Conventional cameras use an image blur suppression device to suppress image blur on film resulting from vibrations, such as hand vibrations, affecting the camera. These cameras typically use an angular velocity sensor to detect vibrations by sensing the angular velocity of the camera. Then, an image blur suppression lens is shifted in a direction perpendicular to the optical axis of the photographic optical system, thereby compensating for the detected vibration. For example, see Japanese Patent Publication Number Hei 4-263056.
More specifically, in conventional cameras, an image blur suppression lens is driven by an actuator. The actuator is typically a motor. A vibration detection unit, including an angular velocity sensor, detects the angular velocity of the camera and produces signals proportional to the detected angular velocity. A single chip microcomputer receives the signals produced by the vibration detection unit and effectively cancels the detected vibrations by controlling the motor to shift the image blur suppression lens in accordance with the vibrations detected by the vibration detection unit. When a motor is used as an actuator, the image blur suppression lens is driven by reducing the velocity of the motor rotation with gears, and converting the rotational movement of the gears into linear motion. The microcomputer uses feedback from the actual detected velocity of the image blur suppression lens to shift the image blur suppression lens at a suitable velocity. The image blur suppression lens is shifted at a velocity which is computed in a conventional manner.
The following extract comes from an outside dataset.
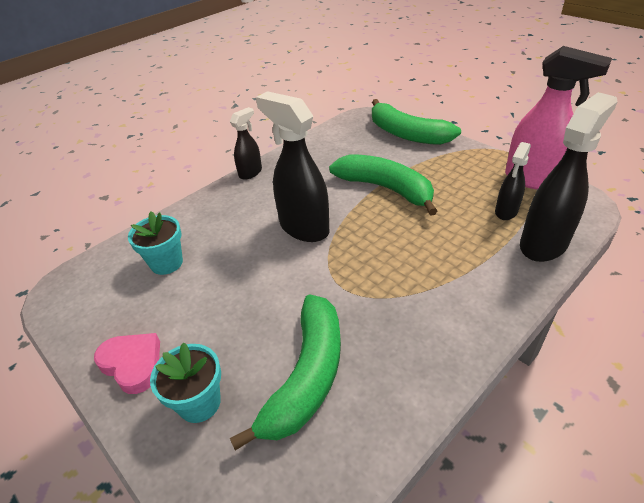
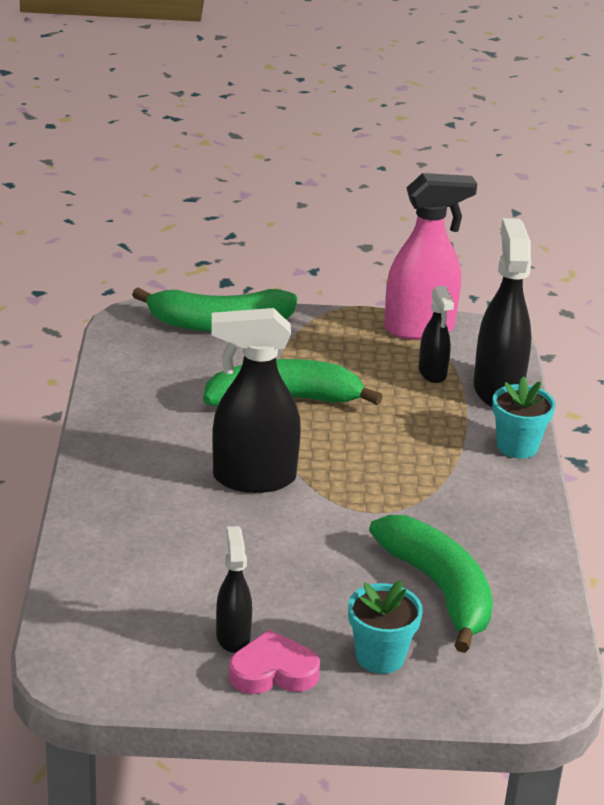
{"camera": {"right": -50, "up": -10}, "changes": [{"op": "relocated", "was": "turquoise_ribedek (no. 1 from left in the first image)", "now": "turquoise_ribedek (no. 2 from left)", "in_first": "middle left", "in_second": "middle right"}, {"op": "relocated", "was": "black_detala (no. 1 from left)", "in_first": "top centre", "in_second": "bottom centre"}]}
FIG. 1 is a block diagram of a conventional camera which suppresses image blur by compensating for vibrations affecting the camera. More particularly, FIG. 1 relates to a camera which uses silver salt film (not illustrated). A conventional vibration detection unit 5 detects vibrations affecting the camera by using an angular velocity sensor (not illustrated) to detect angular velocity, and produces signals indicating the amount of detected angular velocity. The angular velocity detected by vibration detection unit 5 changes in accordance with the angular velocity of the camera produced by hand vibration. The signals produced by vibration detection unit 5 are received by a central processing unit (CPU) 1. Since the output of vibration detection unit 5 is typically an analog signal, CPU 1 uses an internally incorporated analog-to-digital (A/D) converter (not illustrated) to convert this analog signal into a digital signal.
CPU 1 detects the position and velocity of a conventional image blur suppression lens 8 using a phase A signal and a phase B signal produced by a conventional detection interrupter 3. Therefore, detection interrupter 3 can be referred to as a "position detection device" which detects the position of the image blur suppression lens and produces a position detection signal indicating the position of the image blur suppression lens. CPU 1 compensates for detected vibration by controlling a conventional motor drive unit 2 in accordance with the signals produced by vibration detection unit 5. Motor drive unit 2 then drives a conventional motor (M) 4 to shift image blur suppression lens 8. Moreover, CPU I uses the detected velocity of image blur suppression lens 8 as feedback to control image blur suppression lens 8 so that image blur on the photographic image plane caused by vibration is effectively cancelled. Therefore, CPU 1 can be referred to as a "control device" which determines the velocity of the image blur suppression lens and controls the image blur suppression lens in accordance with the velocity. Image blur suppression lens 8 is shifted to compensate for vibrations affecting the camera, thereby suppressing image blur. Image blur suppression lens 8 can also be referred to as a "vibration compensation lens" or "compensation lens", and hereinafter will be referred to as "compensation lens 8".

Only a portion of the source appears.